Yet, impossible as it may seem, he was able for whole moments to forget the entire situation. In those moments he saw again his camp on the Rio Hondo. He talked with Pant and laughed with him at his ridiculous donkey. He urged his Caribs on to more splendid efforts, saw the piles of magnificent timber, mahogany, the red lure, piling up, and counted the days that must pass before they would send these logs plunging in the river, fill their boom and go drifting silently away.

Yes, there were blessed moments of relief; but always the haunting darkness, the nerve-racking drip-drip came pressing its way once more into his consciousness.

* * * * * * * *

What was happening during all this time outside the door that had so mysteriously closed? The scream which Johnny had heard was Jean’s. Anxious for his safety, she had watched that hole in the wall from the time he disappeared. The green flash of light which appeared at the moment when his torch flashed on had alarmed her; but this was nothing to the thing she saw a moment later. Slowly, silently, as if impelled by a powerful invisible force, the stone, which for centuries had closed the opening, was slowly rising. The opening was half closed before she could recall her scattered senses. Then, without a thought for her own safety, she sprang for the entrance. It was Roderick who, with cooler judgment, had pulled her back. Then it was that she gave forth that piercing scream.

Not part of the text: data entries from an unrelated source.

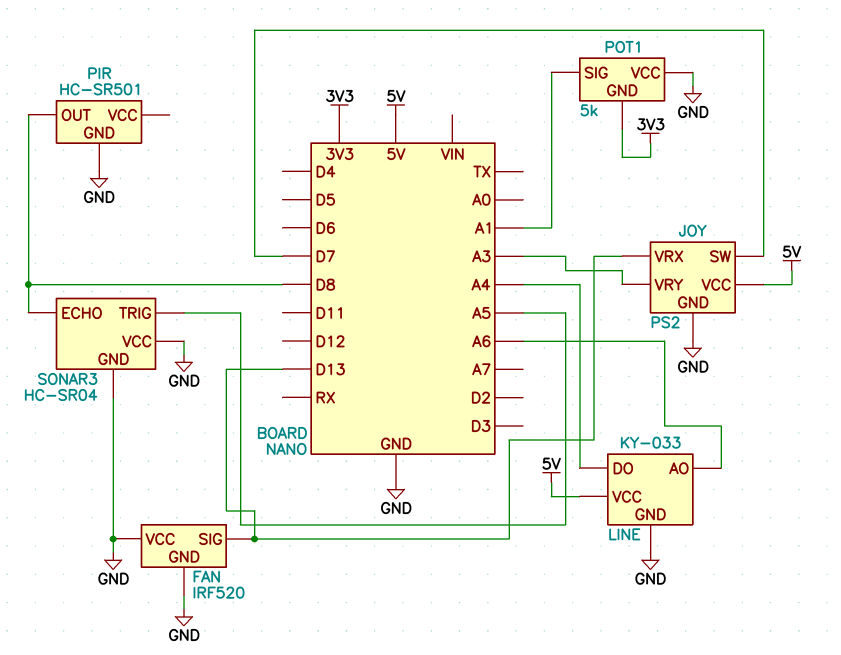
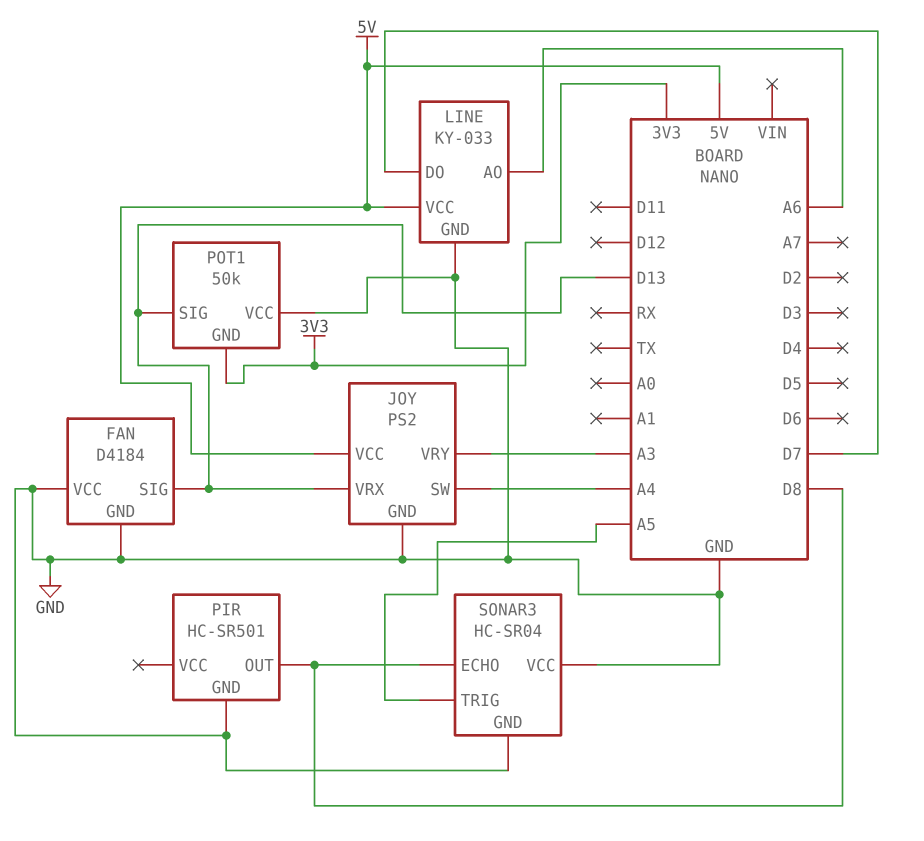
FAN: IRF520 -> D4184
JOY pin SW: D7 -> A4
LINE pin DO: A4 -> D7
POT1: 5k -> 50k
POT1 pin SIG: A1 -> D13

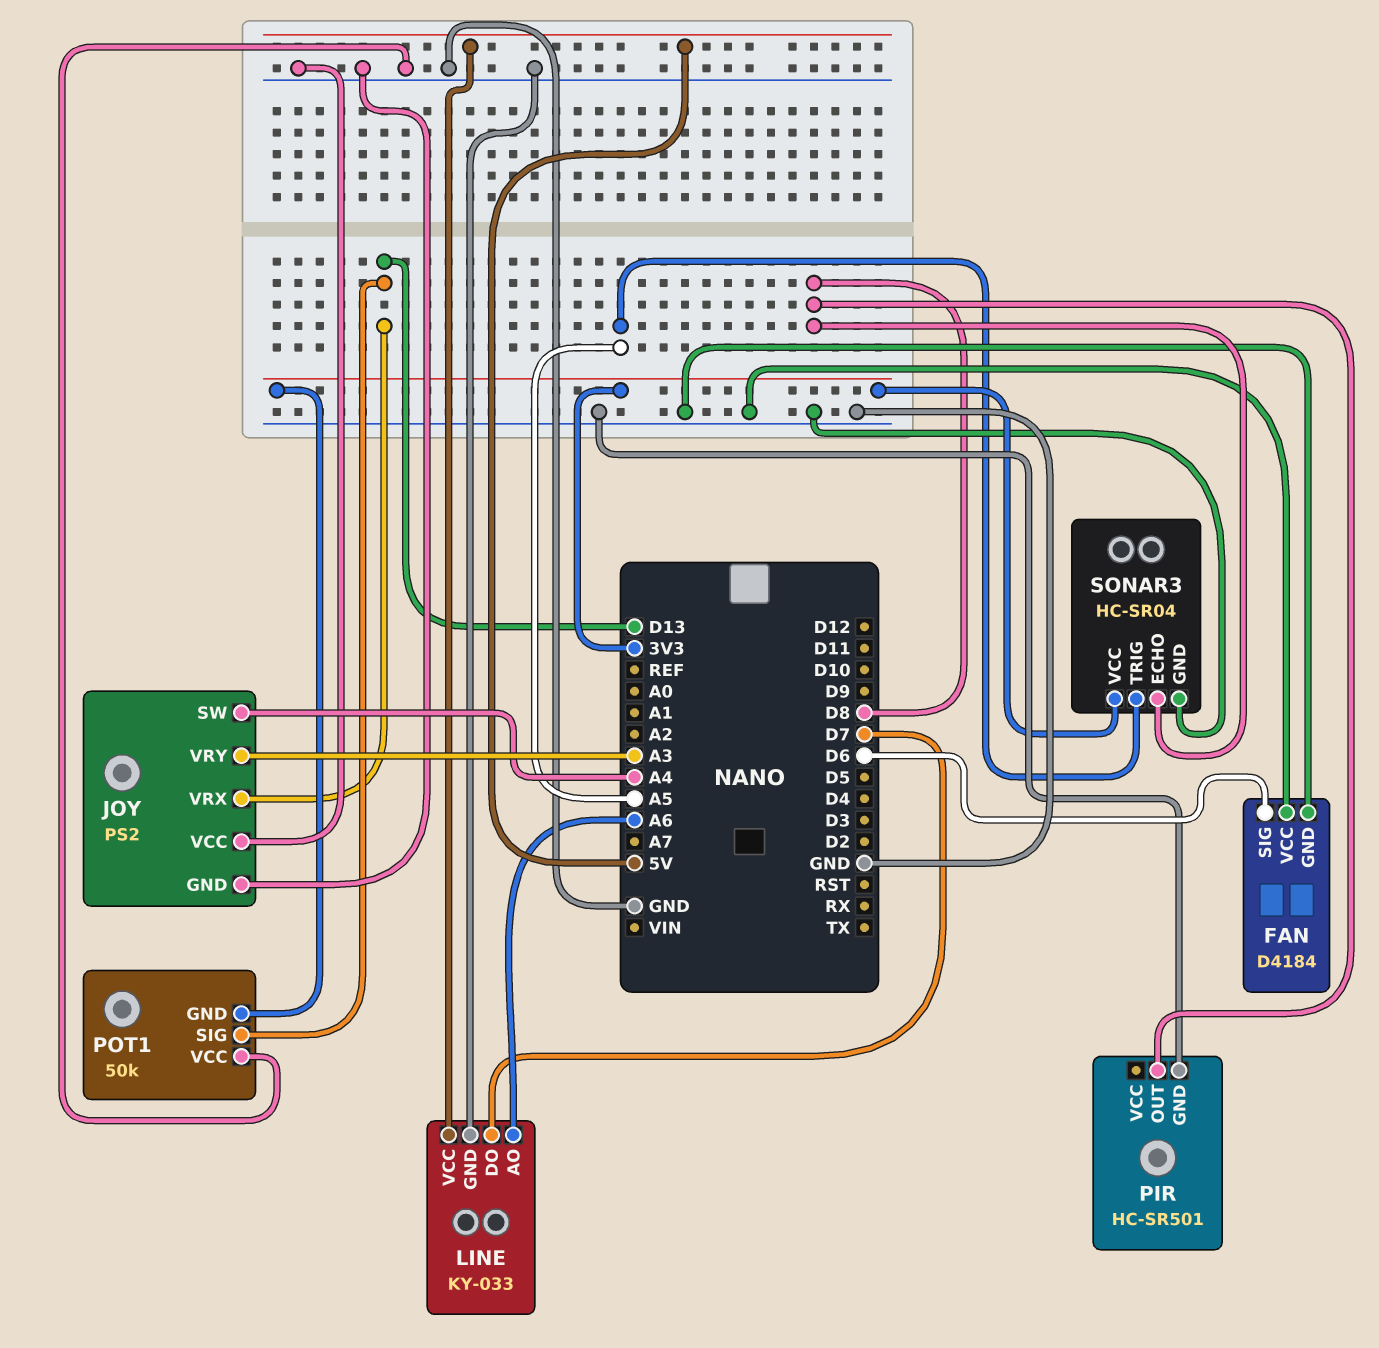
FAN pin SIG: D13 -> D6
JOY pin VCC: 5V -> GND
SONAR3 pin VCC: GND -> 3V3

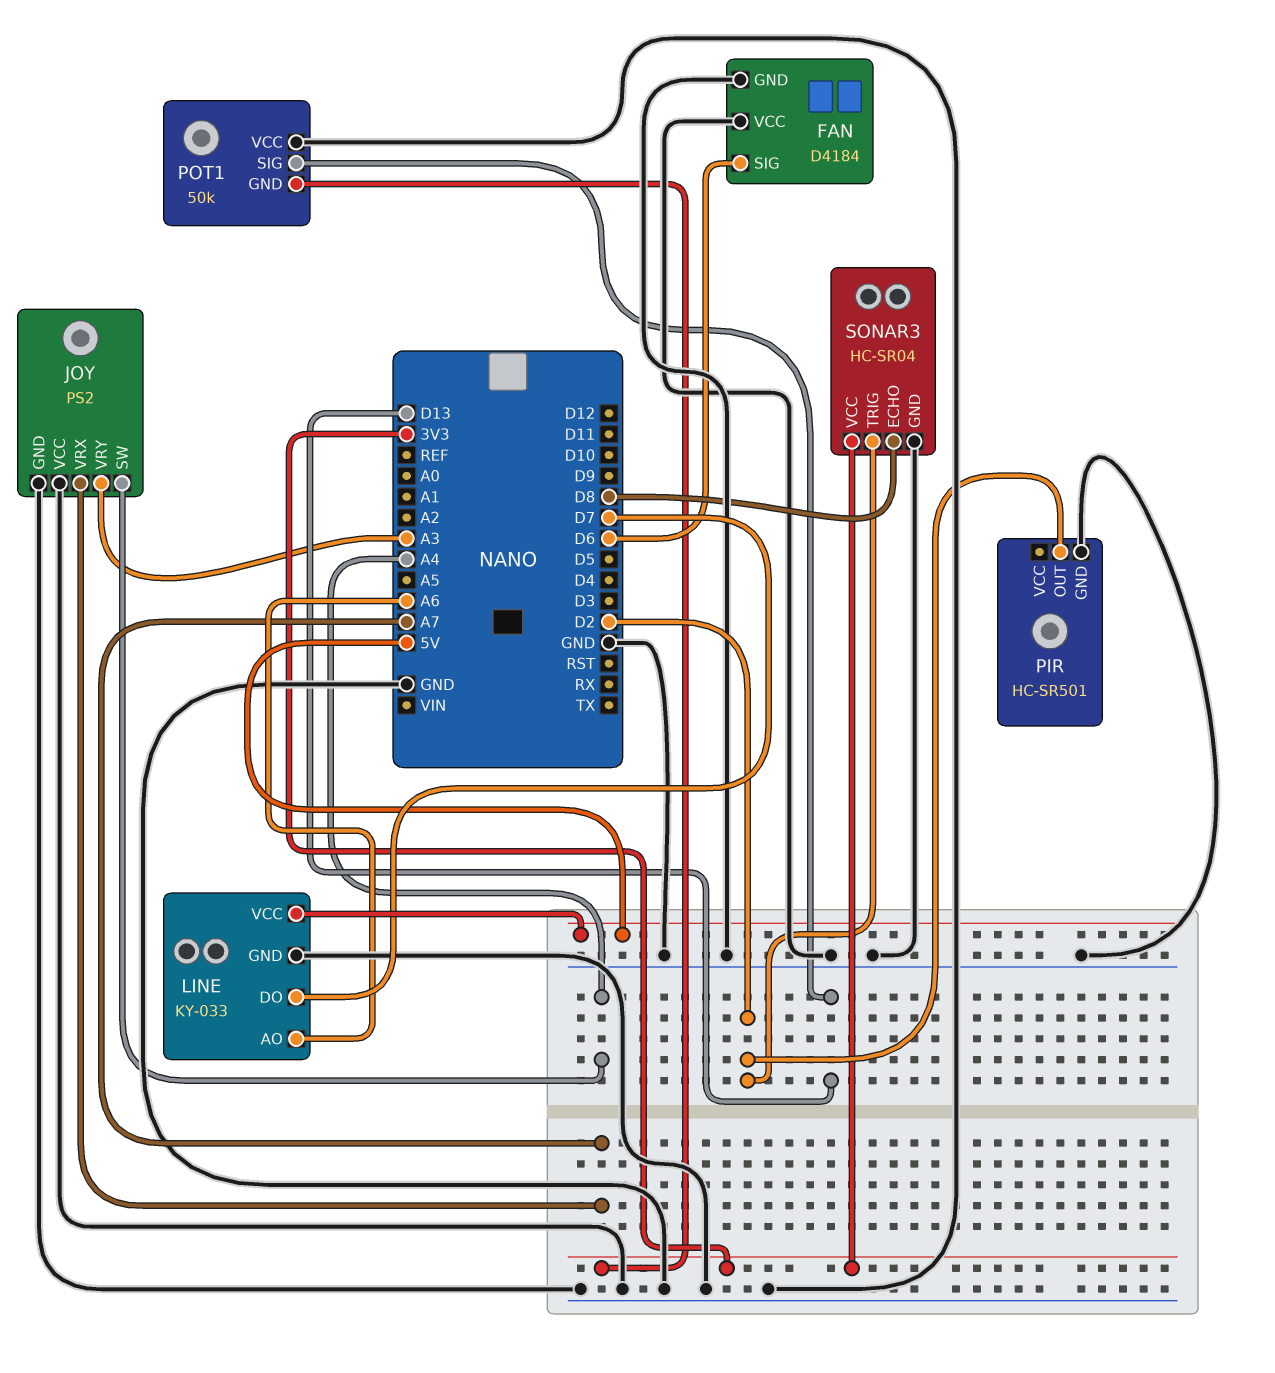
JOY pin VRX: D13 -> A7
PIR pin OUT: D8 -> D2
SONAR3 pin TRIG: A5 -> D2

After the scream, white-faced and silent, she had stood watching until with an almost inaudible thud the massive rock dropped into place.

“Don’t be alarmed,” Roderick said reassuringly. “I’ll push it open as Johnny did.”

Seizing the heavy walking stick, he pushed it against the door just as Johnny had done. But, though he heaved away at it with all his might, he did not move it so much as a fraction of an inch. Nor did the girl’s slight, but frantic strength, added to his, avail. The door was closed, closed and sealed for all eternity so far as they could tell.

After many futile efforts they sank weakly down upon a great flat rock, Roderick to sulk and to remind Jean, as is a brother’s right, that this whole affair from the time they found Johnny in the hut was a piece of foolishness. Jean sat in sad silence. This silence did not last.

The picture of that morning in the jungle, the rocks, the wild turkey, came back to her and she suddenly remembered the call.

“We—we agreed on a call we’d use in case we were lost from one another,” she said to Roderick. “I—I guess that was meant for now. If he hears it and locates us by the sound he may find a way to open the door from the inside.”